3. Deal flow and 2020 investments
Deal flow remains an issue in the esports community. An estimated $2 billion was invested in the ecosystem in 2018 alone. This number dropped in 2019 with there being less exciting opportunities to drive revenue and growth as foreseen by institutions such as Forbes, Goldman Sachs and PWC. In light of this, investors such as Hiro capital, Trust capital and Marco partners spoke about the desire to find platforms that have defensible tech, exceptional teams, and innovative business models in order to drive industry growth.
So who will be getting investment? We were particularly impressed by start-ups like Edgegap, who seek to provide critical infrastructure for the optimisation of latency and the reduction of lag in the esports gaming experience. Of note also are companies like Fridai, which is building a language library on top of existing Machine Learning communication tools to allow for gamers to communicate with their machines in order to improve performance and get in-game tips without having to exit the game client.

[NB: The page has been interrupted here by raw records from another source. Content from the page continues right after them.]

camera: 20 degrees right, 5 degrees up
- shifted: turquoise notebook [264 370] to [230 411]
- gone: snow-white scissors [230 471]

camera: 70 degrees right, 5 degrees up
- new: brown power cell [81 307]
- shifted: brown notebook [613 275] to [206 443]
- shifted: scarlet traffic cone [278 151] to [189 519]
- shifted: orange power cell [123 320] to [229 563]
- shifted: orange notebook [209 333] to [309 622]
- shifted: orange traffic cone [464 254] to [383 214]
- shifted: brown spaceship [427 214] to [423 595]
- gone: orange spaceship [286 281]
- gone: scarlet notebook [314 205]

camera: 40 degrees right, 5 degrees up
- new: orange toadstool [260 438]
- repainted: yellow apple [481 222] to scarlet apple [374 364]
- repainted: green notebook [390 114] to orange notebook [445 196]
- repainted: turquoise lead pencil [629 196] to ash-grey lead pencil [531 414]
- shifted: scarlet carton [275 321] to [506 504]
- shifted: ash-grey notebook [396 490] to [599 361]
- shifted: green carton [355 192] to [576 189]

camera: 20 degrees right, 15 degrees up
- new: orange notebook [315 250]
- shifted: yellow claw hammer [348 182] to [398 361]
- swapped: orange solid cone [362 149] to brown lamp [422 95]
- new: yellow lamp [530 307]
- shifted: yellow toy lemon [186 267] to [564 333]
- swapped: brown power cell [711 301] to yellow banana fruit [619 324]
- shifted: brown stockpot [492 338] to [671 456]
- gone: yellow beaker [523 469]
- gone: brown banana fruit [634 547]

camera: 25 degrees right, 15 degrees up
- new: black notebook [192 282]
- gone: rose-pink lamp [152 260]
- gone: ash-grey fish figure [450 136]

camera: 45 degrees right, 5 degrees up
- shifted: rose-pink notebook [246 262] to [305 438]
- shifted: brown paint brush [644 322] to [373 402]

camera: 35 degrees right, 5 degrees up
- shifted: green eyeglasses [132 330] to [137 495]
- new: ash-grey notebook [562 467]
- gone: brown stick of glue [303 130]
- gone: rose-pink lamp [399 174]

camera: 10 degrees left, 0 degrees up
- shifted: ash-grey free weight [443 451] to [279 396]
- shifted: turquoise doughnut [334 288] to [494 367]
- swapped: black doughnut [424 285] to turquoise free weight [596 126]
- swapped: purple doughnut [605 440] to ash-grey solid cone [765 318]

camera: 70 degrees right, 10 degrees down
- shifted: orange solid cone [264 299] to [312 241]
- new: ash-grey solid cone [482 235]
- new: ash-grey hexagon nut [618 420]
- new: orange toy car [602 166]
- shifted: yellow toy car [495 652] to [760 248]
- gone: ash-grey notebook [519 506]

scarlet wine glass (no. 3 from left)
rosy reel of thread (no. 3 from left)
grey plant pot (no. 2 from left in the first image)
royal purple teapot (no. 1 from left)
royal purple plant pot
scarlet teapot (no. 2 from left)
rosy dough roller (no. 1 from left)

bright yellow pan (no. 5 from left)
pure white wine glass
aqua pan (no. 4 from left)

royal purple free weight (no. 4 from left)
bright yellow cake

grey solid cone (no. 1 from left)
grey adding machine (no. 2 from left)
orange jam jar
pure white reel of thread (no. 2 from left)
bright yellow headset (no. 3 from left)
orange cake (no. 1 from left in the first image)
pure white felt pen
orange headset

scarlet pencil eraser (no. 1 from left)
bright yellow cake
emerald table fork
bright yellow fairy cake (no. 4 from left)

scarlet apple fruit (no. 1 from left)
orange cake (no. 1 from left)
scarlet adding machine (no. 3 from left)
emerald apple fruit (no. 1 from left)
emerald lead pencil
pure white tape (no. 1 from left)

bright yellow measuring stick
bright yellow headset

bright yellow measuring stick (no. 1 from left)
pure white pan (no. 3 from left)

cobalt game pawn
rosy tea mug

Our predictions for esports in 2020
- 2020 will be the year of enabling auxiliary esports experiences and investment in the platforms that allow for the professionalisation and optimising of the industry and its consumption.
- Investors will turn away from high-risk long-tail IP opportunities such as pro teams and indie esport mobile game publishers. They will turn their attention to the picks and shovels that help fans interact with the product, grassroots players hone their abilities and tools to allow the industry to flourish commercially and from a regulatory perspective.
- It will be the year of more robust and equitable contracts; faster payments; easy interpret data architecture; optimized internet experience; better gamers performance and recovery from both a scientific and technological perspective.
We can’t wait!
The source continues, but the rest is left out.